From cf5b31703e2bfdf9e5be2504ecf1d020266cd55d Mon Sep 17 00:00:00 2001
From: unman <unman@thirdeyesecurity.org>
Date: Fri, 26 Apr 2024 12:44:42 +0000
Subject: [PATCH] Mirage-firewall - update packaging. Add README

---
 mirage.spec   |  8 ++++----
 mirage/README | 22 ++++++++++++++++++++++
 2 files changed, 26 insertions(+), 4 deletions(-)
 create mode 100644 mirage/README

diff --git a/mirage.spec b/mirage.spec
index 34d9c95..2212654 100644
--- a/mirage.spec
+++ b/mirage.spec
@@ -1,5 +1,5 @@
 Name:           3isec-qubes-mirage-firewall
-Version:       	0.8.6
+Version:       	0.9.0
 Release:        1%{?dist}
 Summary:        Create an Mirage firewall in Qubes
 
@@ -14,12 +14,10 @@ https://github.com/mirage/qubes-mirage-firewall
 
 The package creates a qube called mirage-firewall.

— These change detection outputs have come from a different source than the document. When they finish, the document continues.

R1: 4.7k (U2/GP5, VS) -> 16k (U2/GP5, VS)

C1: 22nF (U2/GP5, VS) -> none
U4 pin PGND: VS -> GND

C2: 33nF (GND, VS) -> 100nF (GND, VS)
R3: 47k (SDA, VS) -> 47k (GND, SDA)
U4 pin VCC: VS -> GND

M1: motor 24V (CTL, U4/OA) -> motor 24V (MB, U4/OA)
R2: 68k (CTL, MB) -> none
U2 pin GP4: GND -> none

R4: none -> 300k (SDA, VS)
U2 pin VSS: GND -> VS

 If you want to use this as a firewall, simply change net qube from sys-firewall to mirage-firewall.
-There's a batch file in /srv/salt/mirage to make this change in bulk.
 
 Removing this package will remove the mirage-firewall.
 Qubes that use it will have their net qube unset.

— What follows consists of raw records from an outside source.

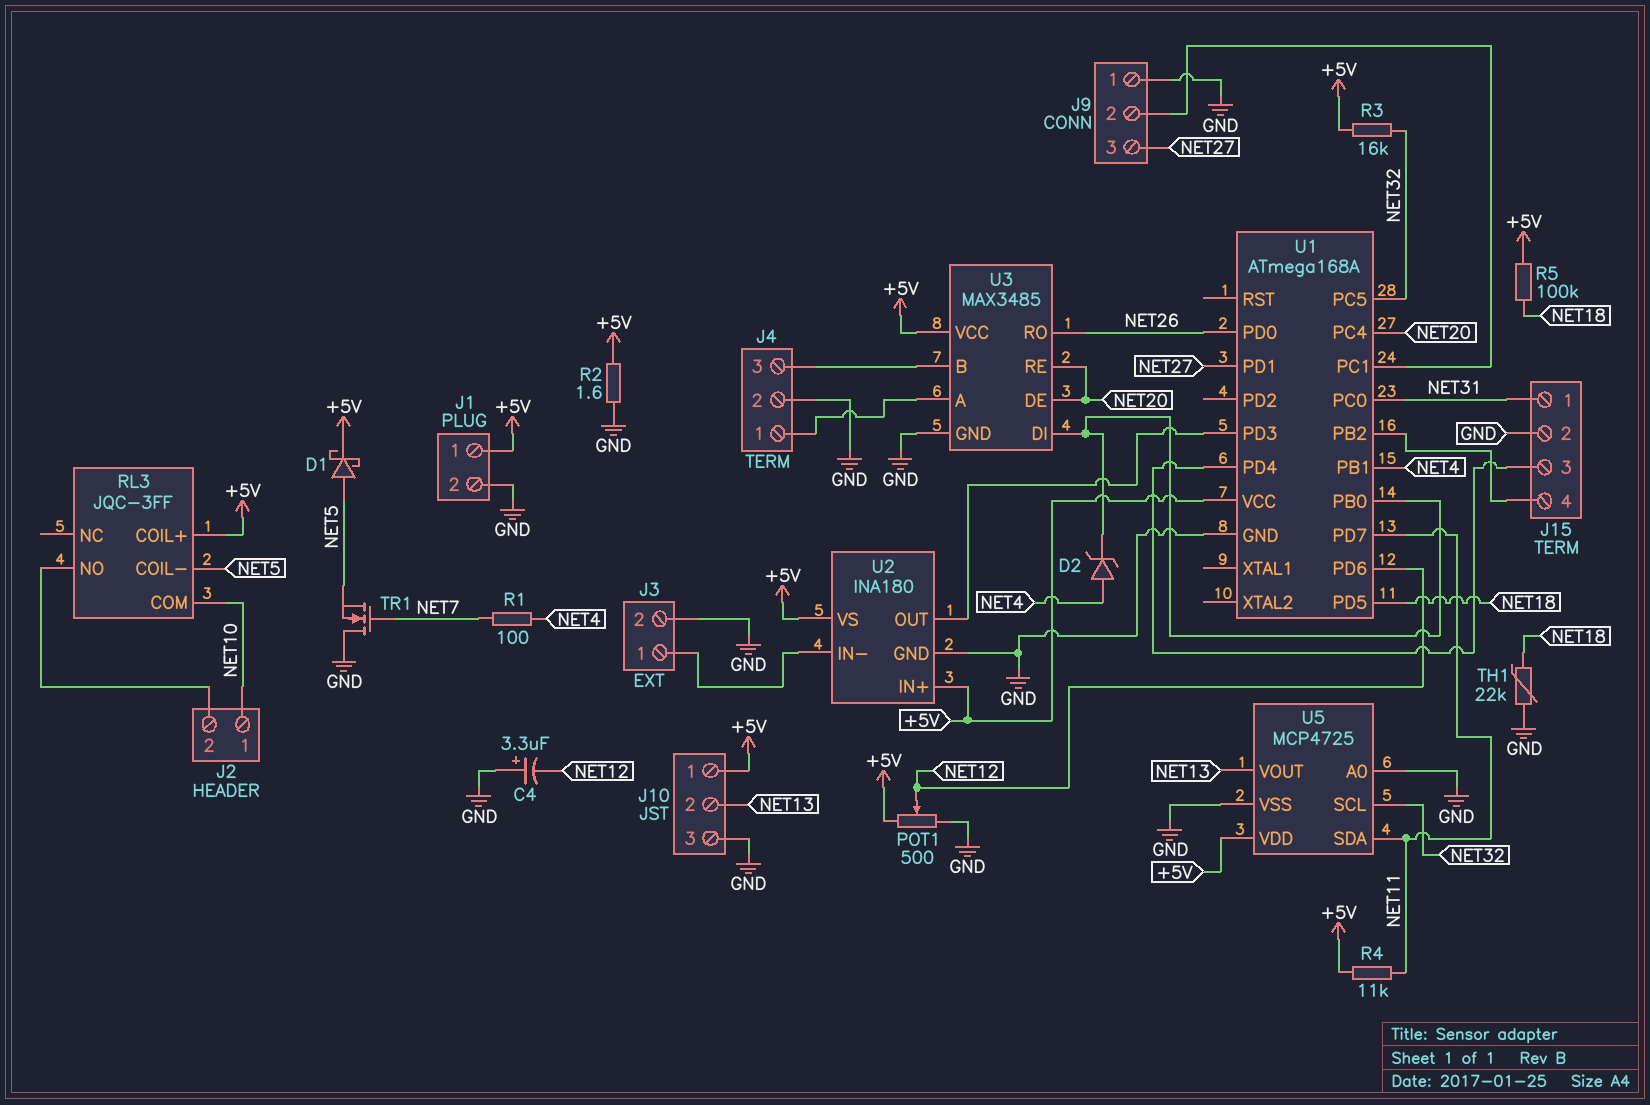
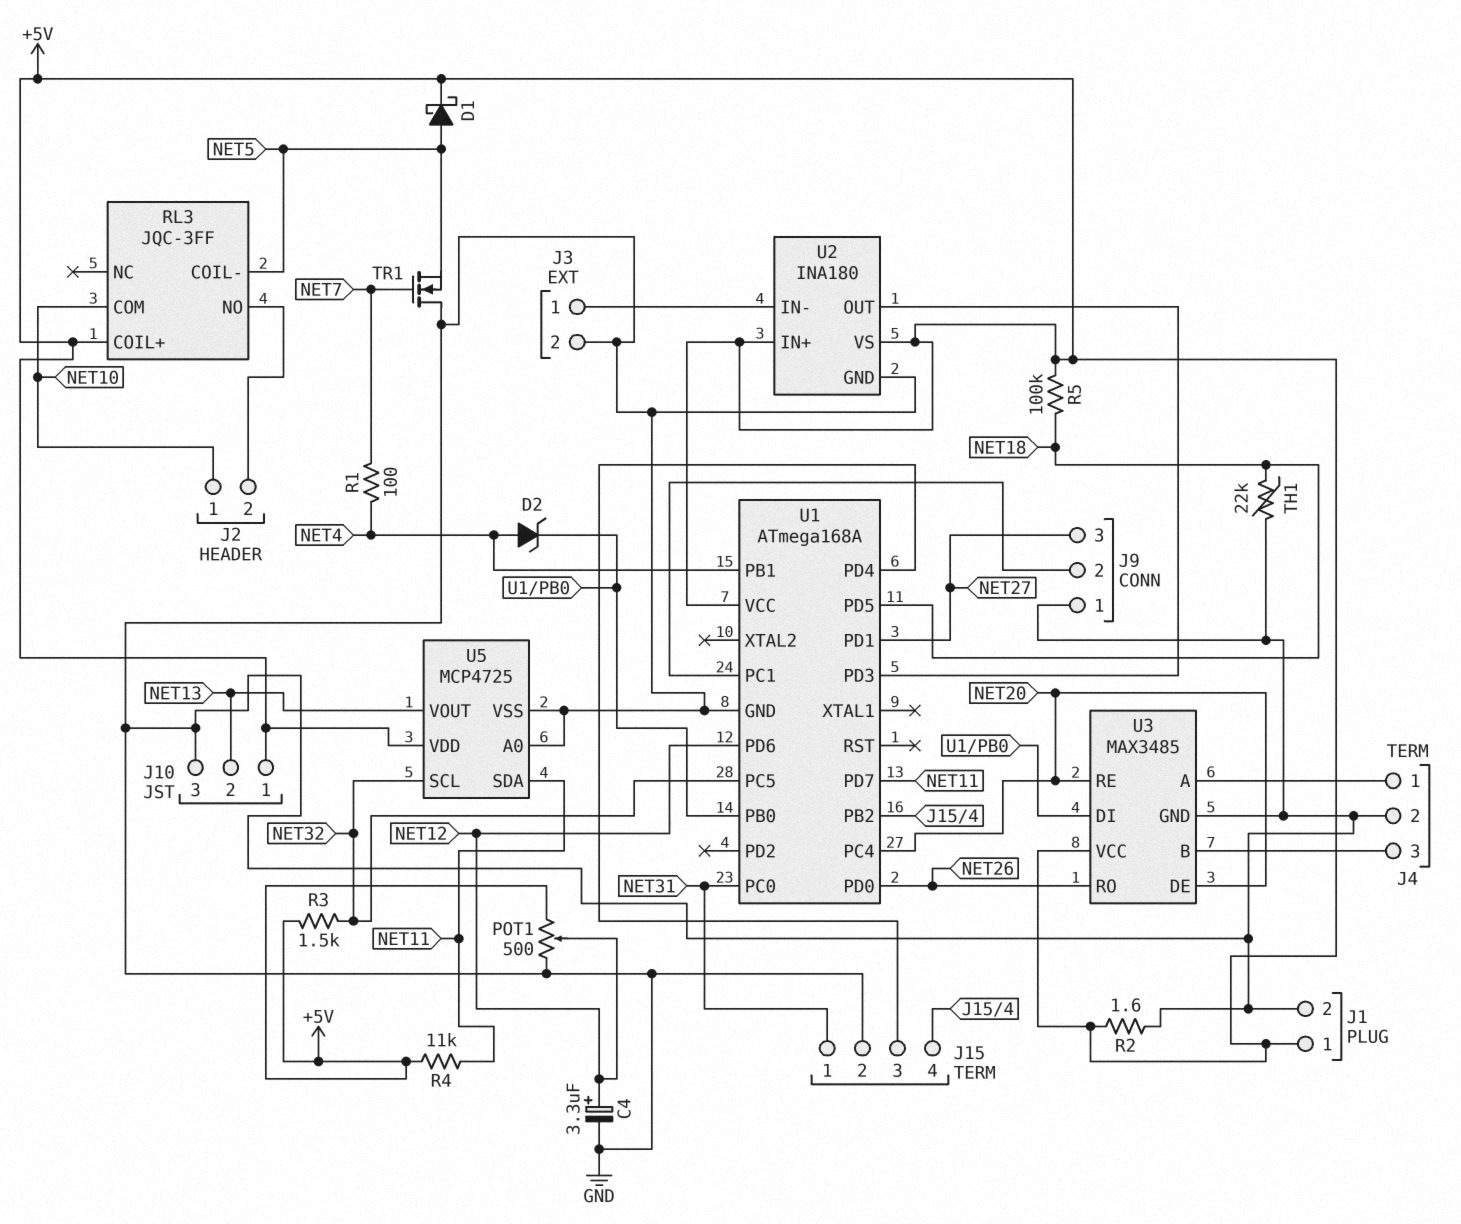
C4: 3.3uF (plus GND, minus NET12) -> 3.3uF (plus NET12, minus GND)
R3: 16k (+5V, NET32) -> 1.5k (+5V, NET32)

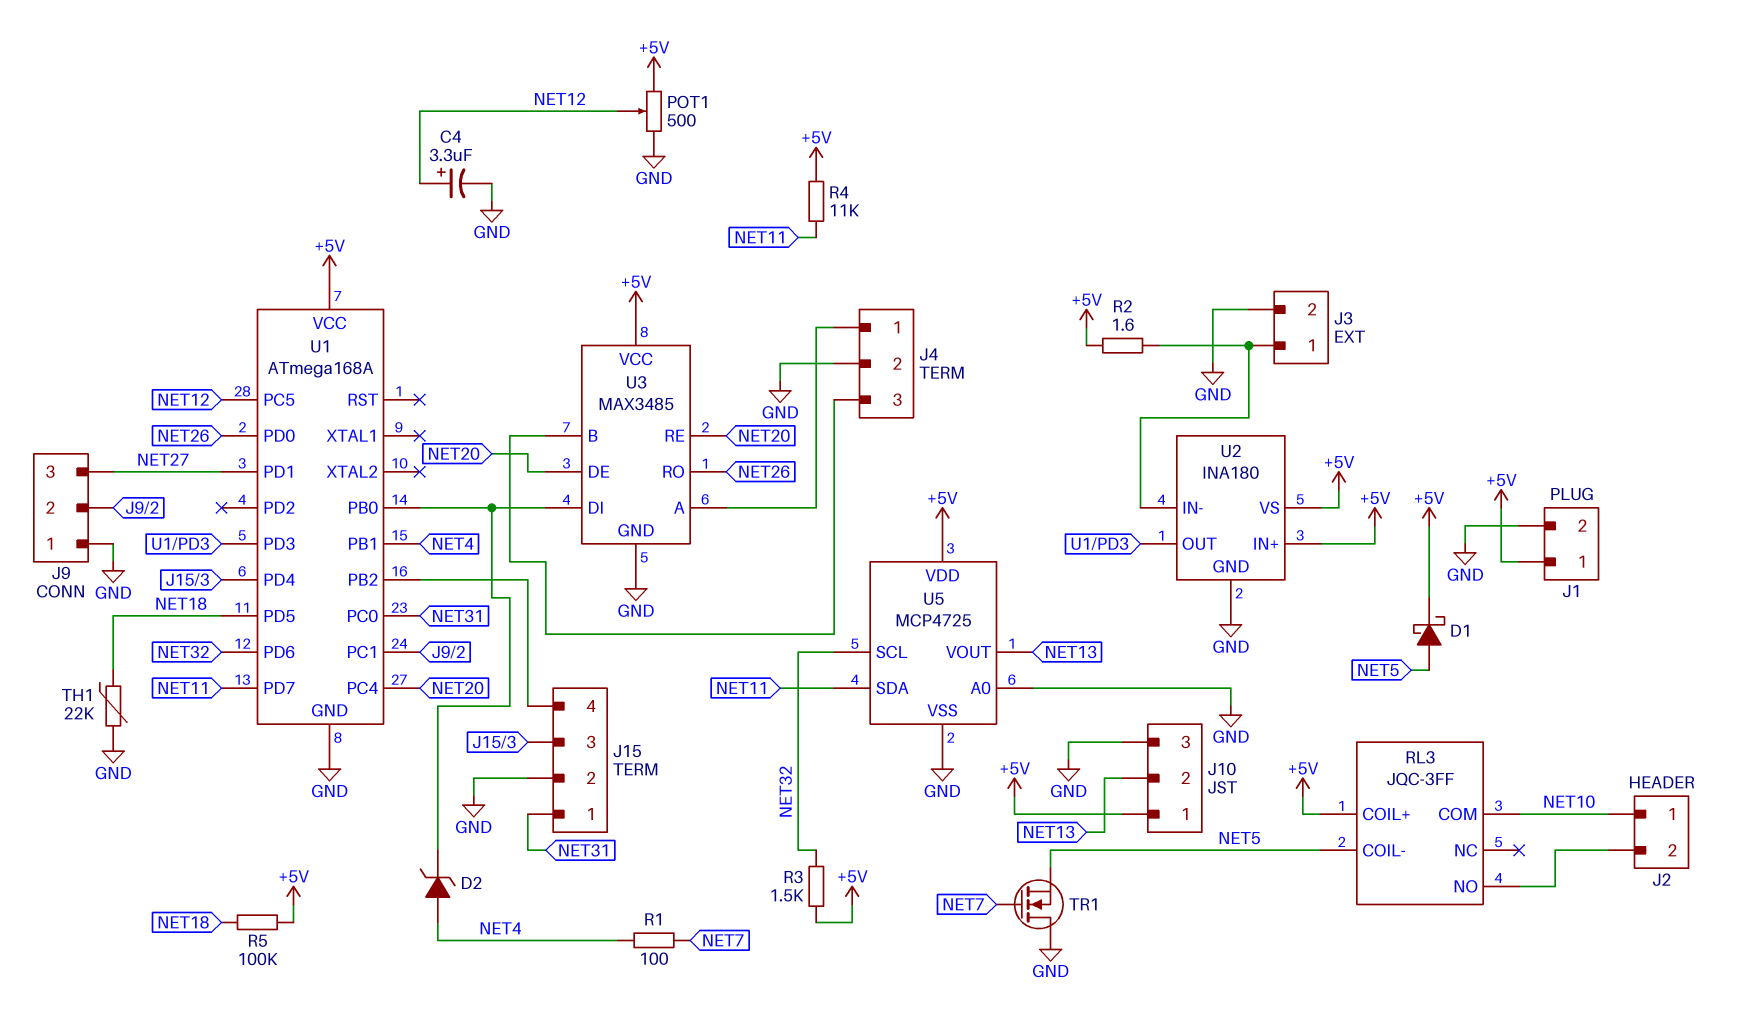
R2: 1.6 (+5V, GND) -> 1.6 (+5V, J3/1)
U1 pin PC5: NET32 -> NET12
U1 pin PD6: NET12 -> NET32

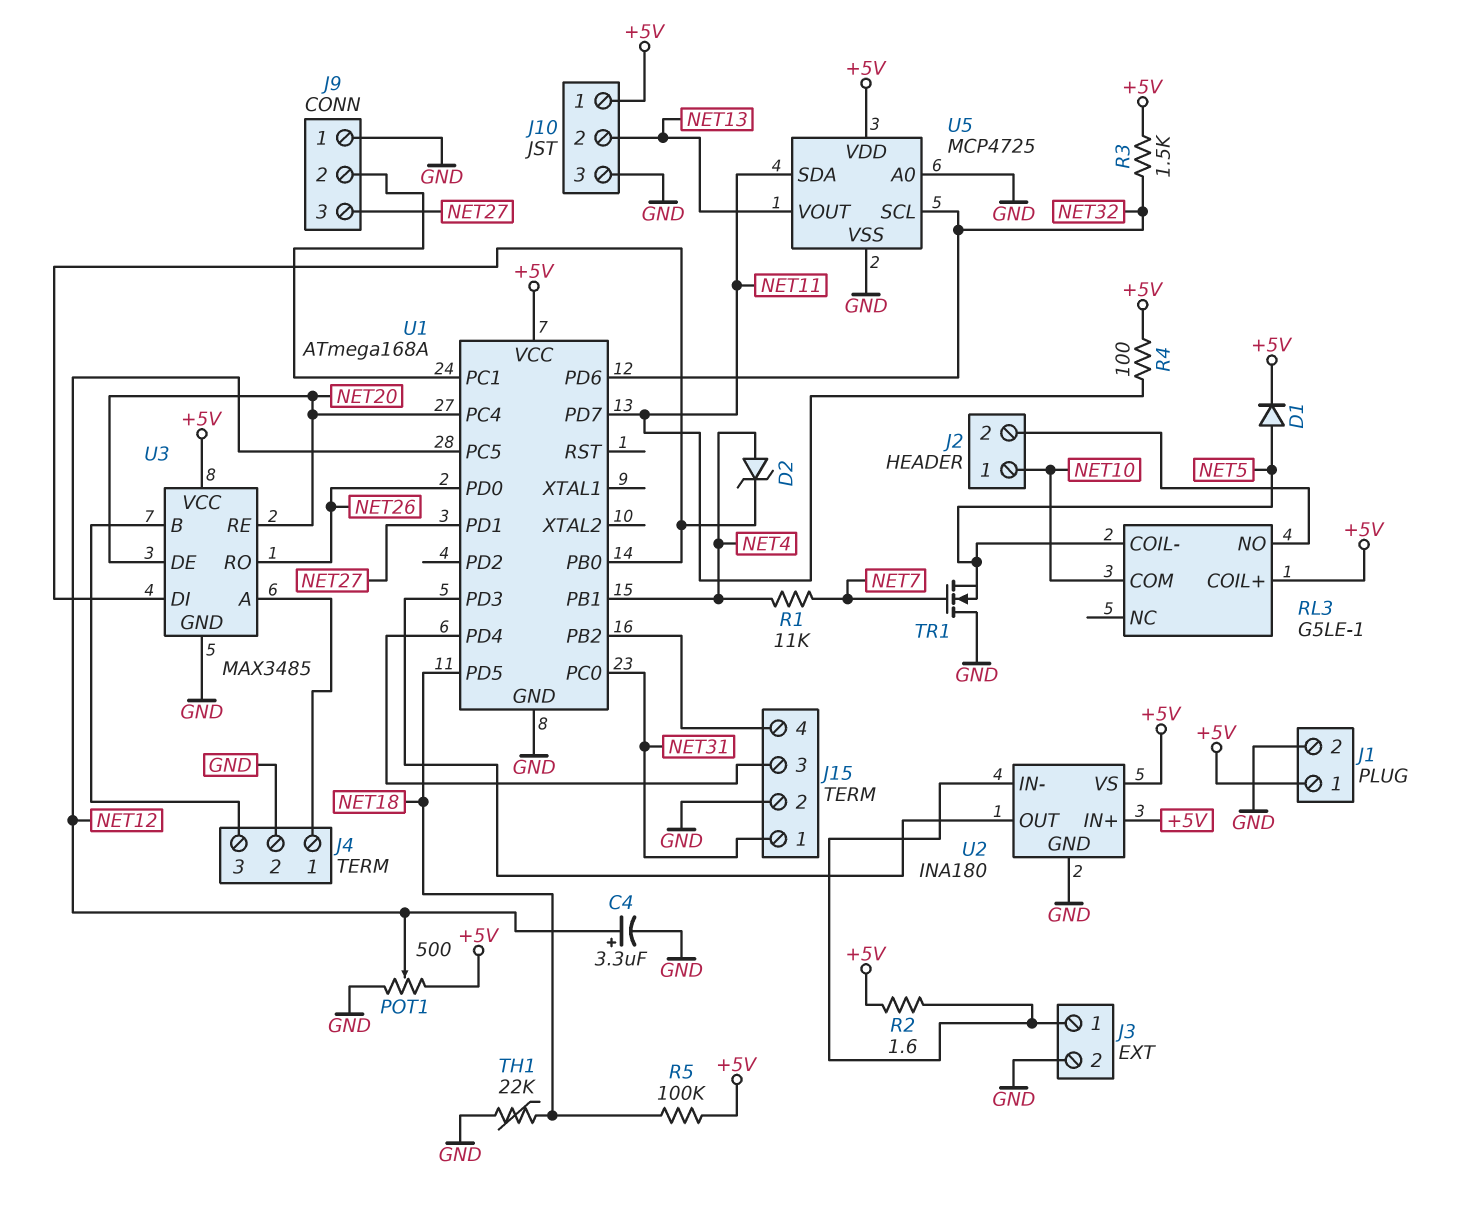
D1: schottky (A NET5, K +5V) -> diode (A NET5, K +5V)
R1: 100 (NET4, NET7) -> 11k (NET4, NET7)
R4: 11k (+5V, NET11) -> 100 (+5V, NET11)
RL3: JQC-3FF -> G5LE-1

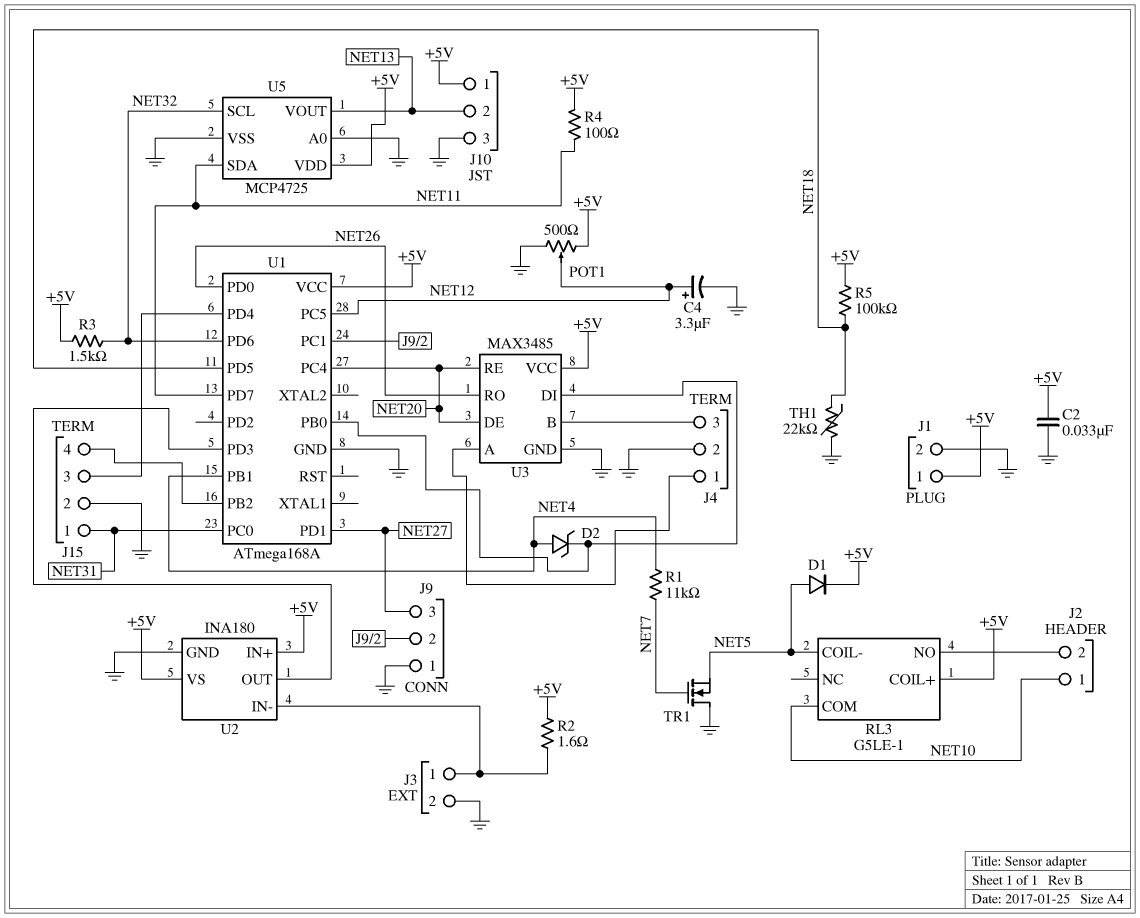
C2: none -> 33nF (+5V, GND)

 You will have to change netqube to get those qubes back online.
-There's a batch file in /srv/salt/mirage to help make this change in bulk.
 
 
 %install
@@ -35,7 +33,7 @@ cp -rv %{SOURCE0}/  %{buildroot}/srv/salt
 if [ $1 -eq 1 ]; then
   qubesctl state.apply mirage.install
 elif [ $1 -eq 2 ]; then
-  qubesctl state.apply mirage.extract
+  qubesctl state.apply mirage.install
 fi
 
 %postun
@@ -45,6 +43,8 @@ if [ $1 -eq 0 ]; then
 fi
 
 %changelog
+* Thu Apr 25 2024 unman <unman@thirdeyesecurity.org> - 0.9.0
+- Packages qubes-mirage-firewall 0.9.0
 * Sat Feb 03 2024 unman <unman@thirdeyesecurity.org> - 0.8.6
 - Packages qubes-mirage-firewall 0.8.6
 * Mon Apr 17 2023 unman <unman@thirdeyesecurity.org> - 0.8.4
diff --git a/mirage/README b/mirage/README
new file mode 100644
index 0000000..4f7e910
--- /dev/null
+++ b/mirage/README
@@ -0,0 +1,22 @@
+# mirage-firewall
+
+These states create a unikernel firewall for use in Qubes, using mirage.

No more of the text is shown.